In this case, x must equal negative 4. Great work if you found this number. We start by taking our fraction of 1 divided by 81, and we rewrite it as 81 raised to the negative first power. Remember that this negative 1 will flip over our base. This would make us have our reciprocal of one divided by 81. So we know these two are equal. Next, we want to make these bases both be 3. So, I rewrite together to get 3 to the negative 4th. Now my bases match so the exponents must match as well. x equals negative 4.
Here's our fifth and final problem for exponential equations. We have 16 raised to the 2x plus 1, equal to 64 raised to the x plus 3. Notice that 2x plus 1 is our entire exponent, and x plus 3 is our entire exponent. What do you think x equals in this case?

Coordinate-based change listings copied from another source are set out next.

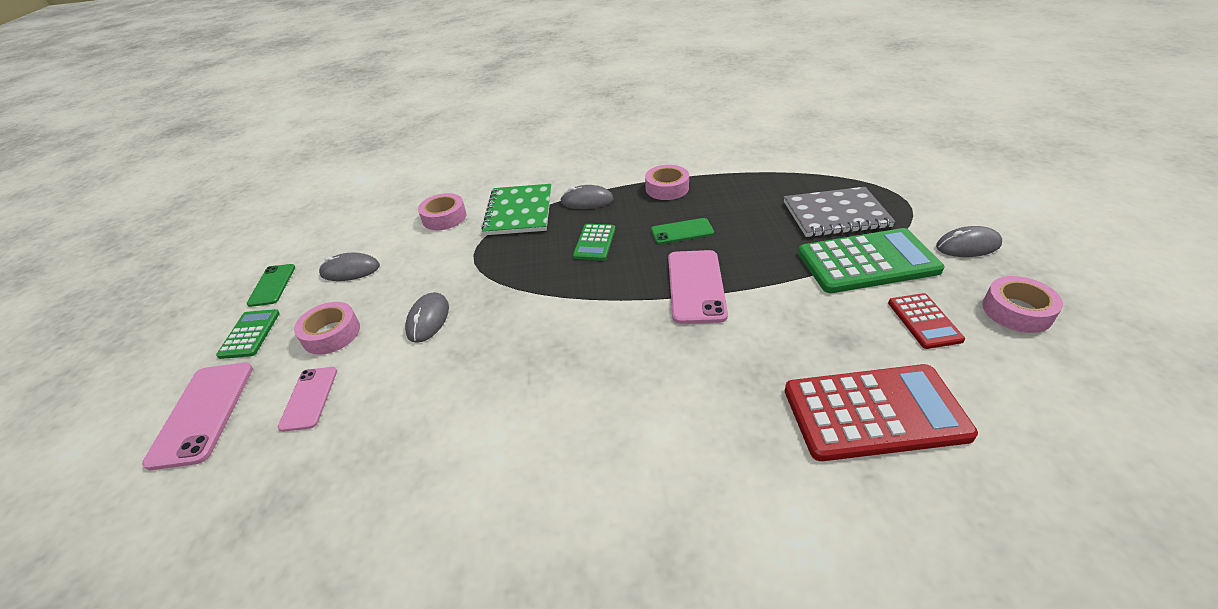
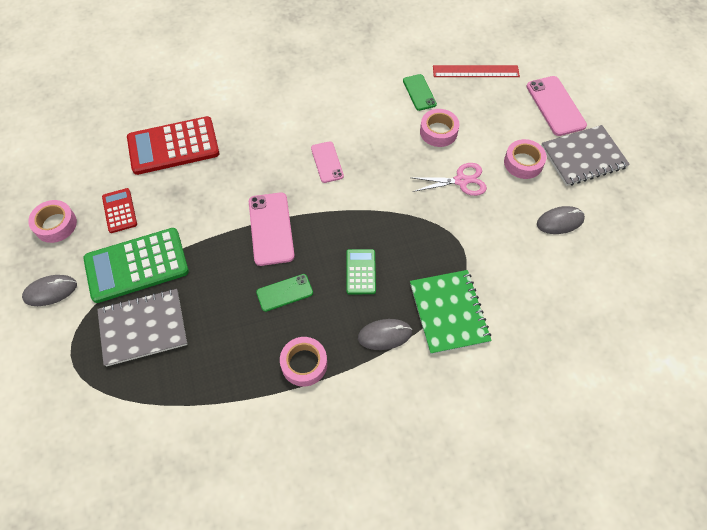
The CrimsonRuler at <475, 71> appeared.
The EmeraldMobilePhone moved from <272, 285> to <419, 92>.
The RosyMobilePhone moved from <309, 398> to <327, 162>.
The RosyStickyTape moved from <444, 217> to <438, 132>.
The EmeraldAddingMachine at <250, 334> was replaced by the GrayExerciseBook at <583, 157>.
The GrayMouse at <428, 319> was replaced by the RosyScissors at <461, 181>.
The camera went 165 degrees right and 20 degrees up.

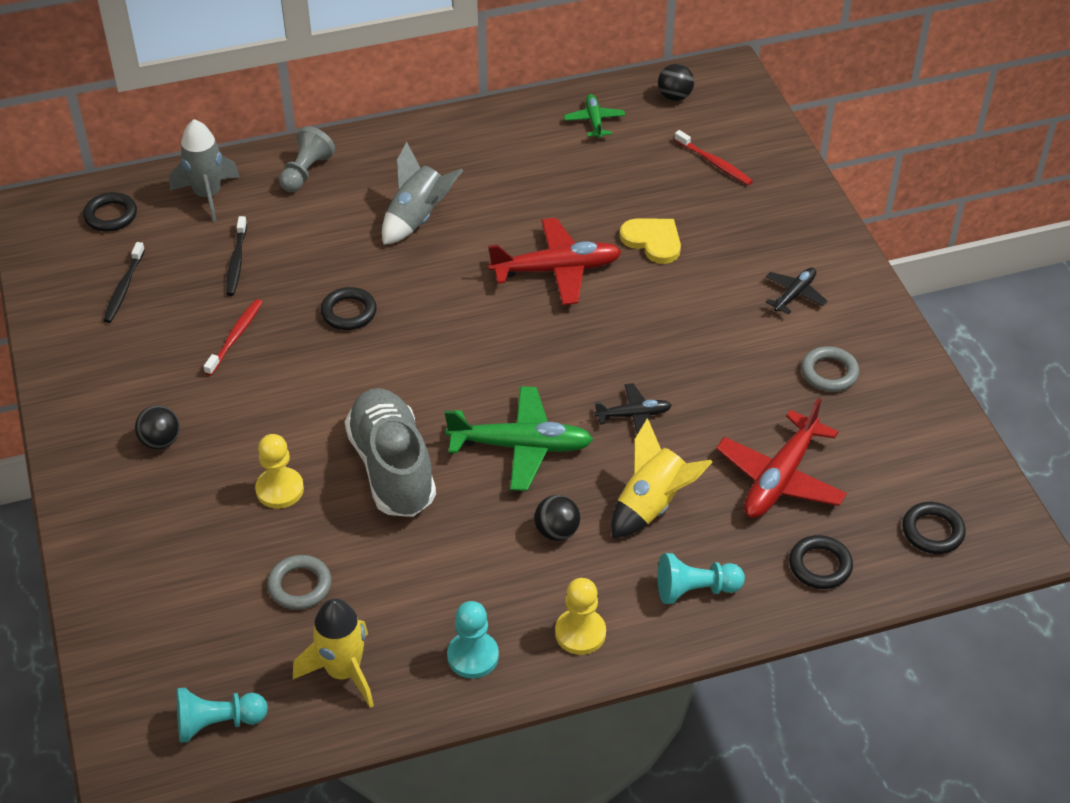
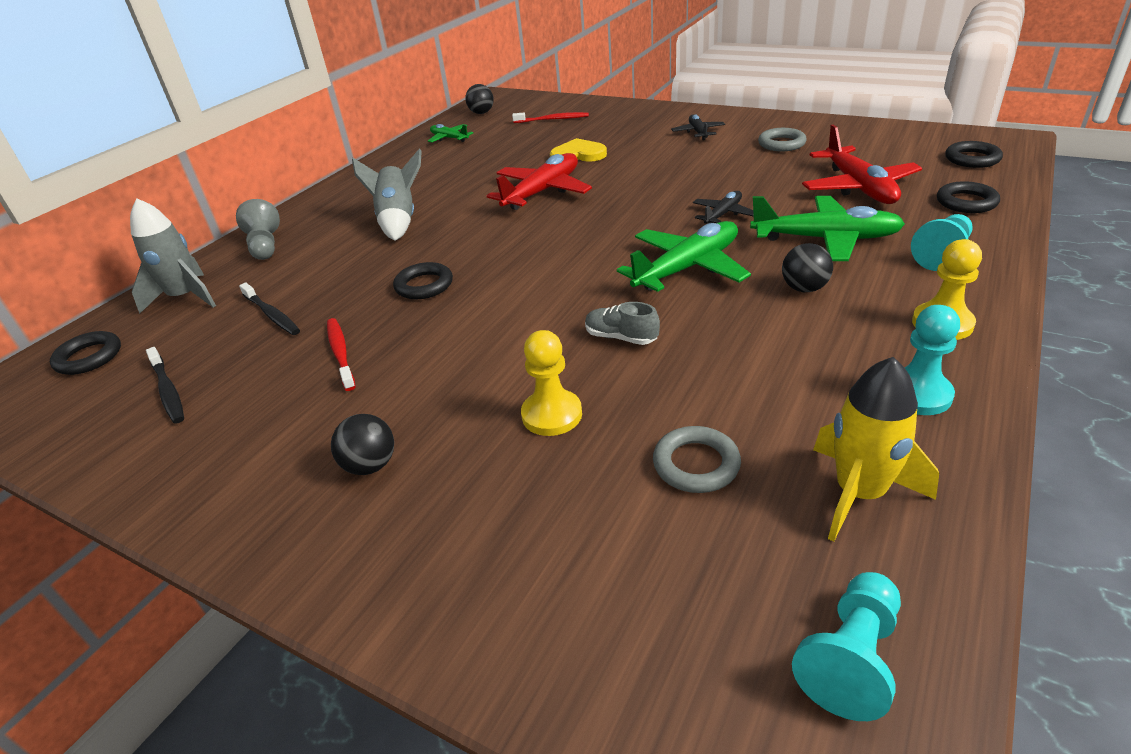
The GoldenRocket at <652, 505> was replaced by the EmeraldToyPlane at <825, 239>.
The GrayLaceUpShoe at <392, 468> changed to 0.43 times the size.
The camera went 40 degrees left and 10 degrees down.

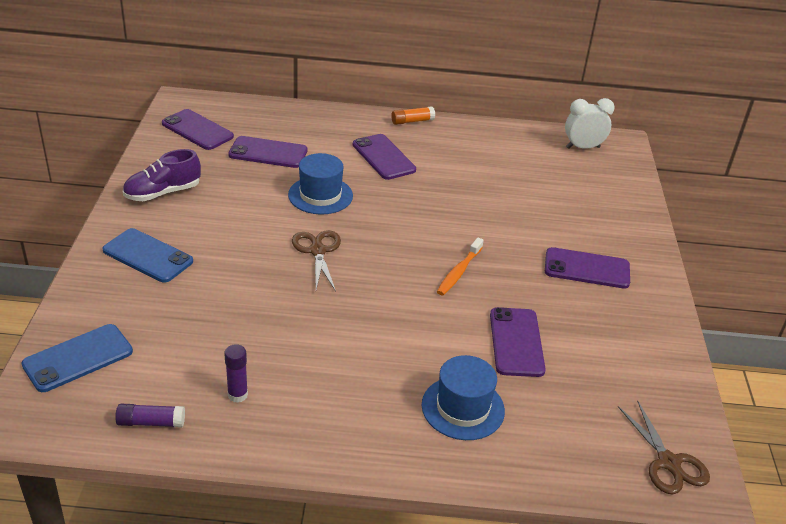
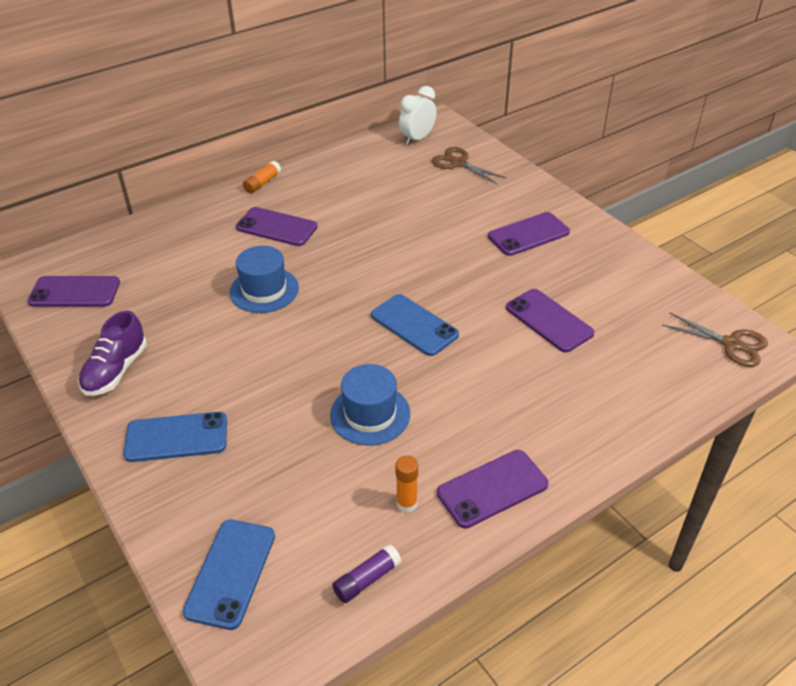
The OrangeColouredDentalBrush at <459, 272> disappeared.
The RoyalBlueMobilePhone at <414, 325> appeared.
The RoyalPurpleMobilePhone moved from <268, 153> to <492, 488>.
The DarkBrownScissors moved from <317, 251> to <458, 163>.
The RoyalBlueTopHat moved from <463, 408> to <370, 414>.
The RoyalPurpleStickOfGlue at <237, 395> became the OrangeColouredStickOfGlue at <406, 503>.
The camera went 35 degrees left and 5 degrees up.

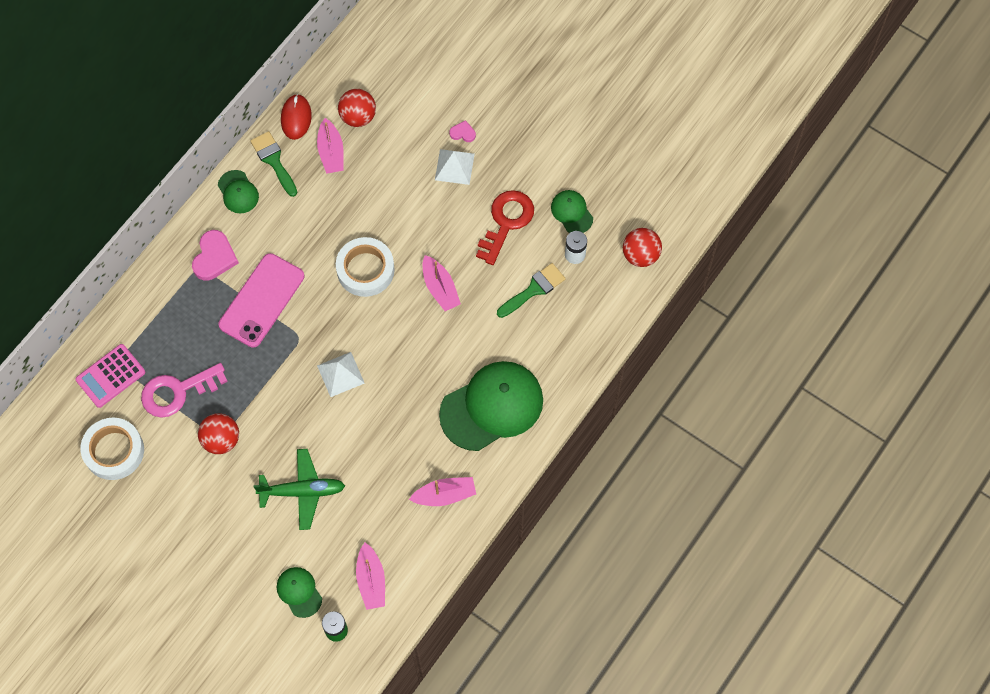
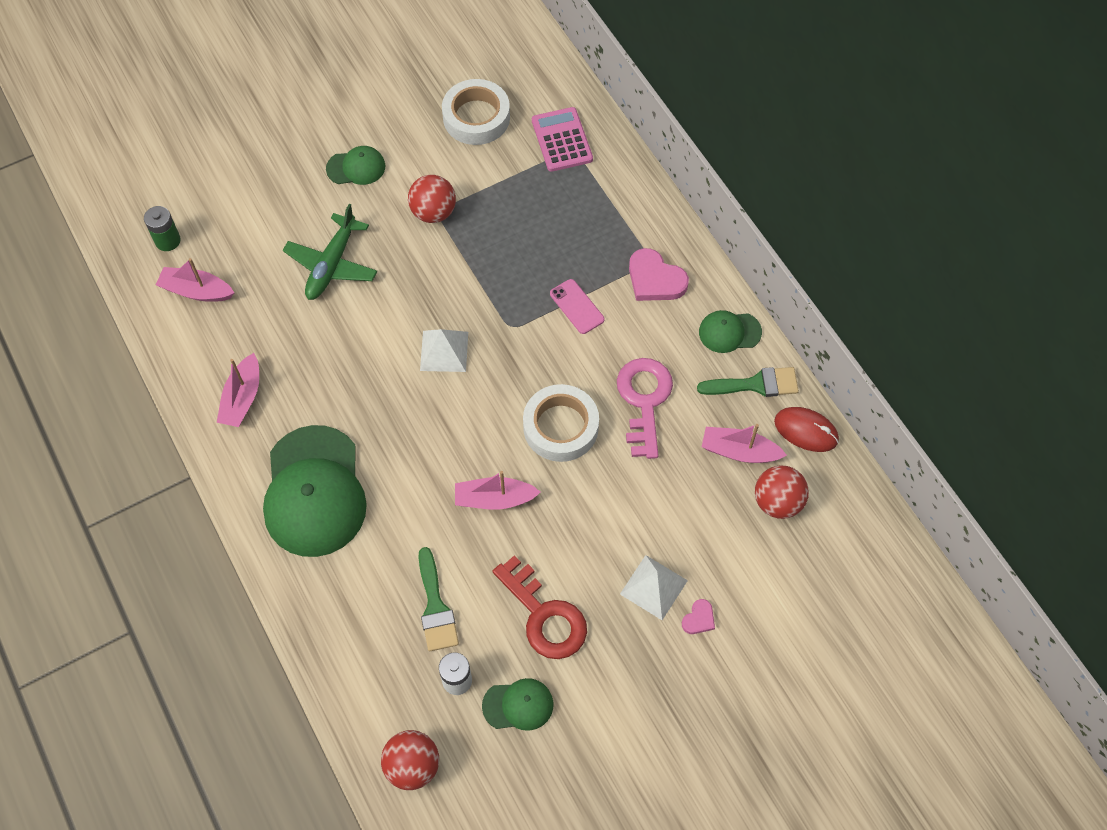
The RosyDoorKey moved from <177, 391> to <644, 400>.
The EmeraldPeakedCap moved from <299, 592> to <356, 167>.
The RosyMobilePhone at <262, 300> changed to 0.51 times the size.
The camera went 115 degrees right and 5 degrees down.

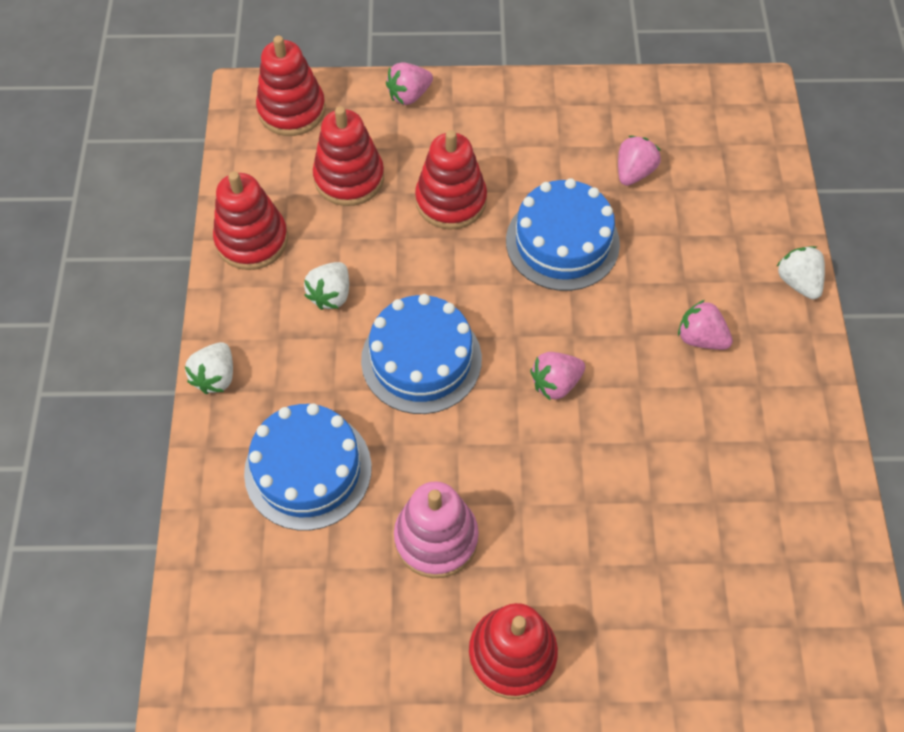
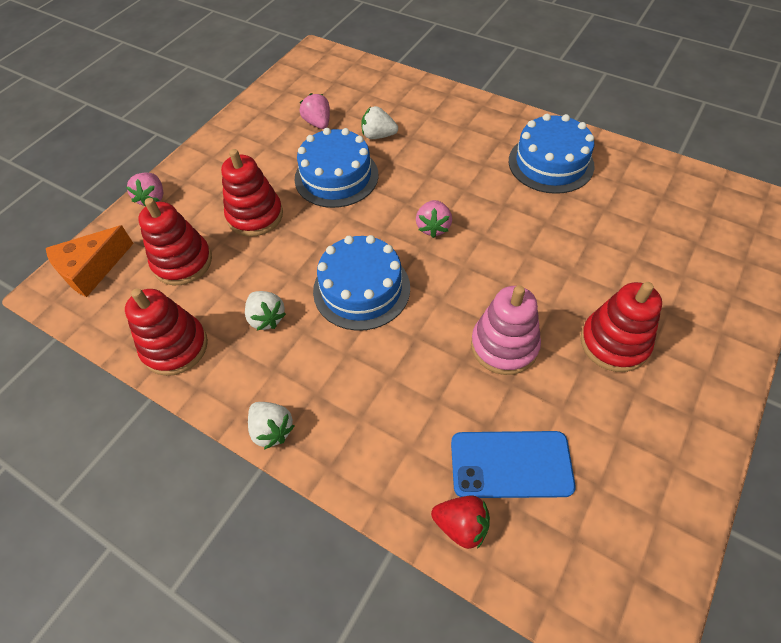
The RosyStrawberry at <700, 338> disappeared.
The CrimsonStrawberry at <461, 525> appeared.
The RoyalBlueMobilePhone at <511, 464> appeared.
The RoyalBlueLayerCake moved from <308, 470> to <550, 163>.
The WhiteStrawberry moved from <798, 282> to <378, 136>.
The CrimsonStackingRings at <292, 110> was replaced by the OrangeColouredCheese at <91, 269>.
The camera went 55 degrees left and 5 degrees down.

When solving this problem, x equals positive 7. Now, that's great work if you got this one correct. Now, there were two ways to do this problem, we could write these two bases with a base of four or we could write these two bases with a base of two. I'll show you both methods, but first let's do the one with a base of four. I know 16 is the same thing as 4 squared. And I also know 64 is the same thing as 4 cubed. So we write each of these bases with a base of 4, raised to a certain power. These other exponents stay on the outside of the parenthesis. Now, we have a power raised to another power. Which means we can multiply these two powers together. The same is true on the right hand side. We have 4 to the 3rd raised to x plus 3. So, I'll multiply this power by this power here, and I'll multiply this power of 3 by the power x plus 3. Notice too that I'm putting the power in parenthesis. It's because I need to distribute this 2 to both of these terms. The same is true for the 3. We multiply the 3 by x, and the 3 by 3. Distributing the 2 here and here, and distributing the 3 here and here, we get these powers. Now we have bases of 4, and we can set these two exponents equal to one another. So, we'll have 4x plus 2, set equal to 3x plus 9. Next, we'll subtract 3x from both sides of the equation to get 1x plus 2 equals 9. Then, we'll subtract 2 from both sides of the equation to get our answer of X equal to 7. Now the other way to do this problem is to rewrite the base of 16 and the base of 64 with powers of 2. 16 is equal to 2 to the 4th and 64 is equal to 2 to the 6th. Next, we have powers raised to powers on both sides of the equation. So we can multiply these two exponents together, here, and we can multiply these two exponents together here. Now we have 2 raised to the 8x plus 4, distributing this 4. And we have 2 raised to the 6x plus 18, distributing this 6. Now that both bases are identical, we set these exponents equal to one another. So we'll have 8x plus 4 equal to 6x plus 18. We'll subtract 6x from both sides of the equation to get 2x plus 4 equals 18. Next, we'll subtract 4 from both sides to isolate the 2x. So, 2x will equal 14. Finally, we divide both sides by two to get 1x equals seven, our solution.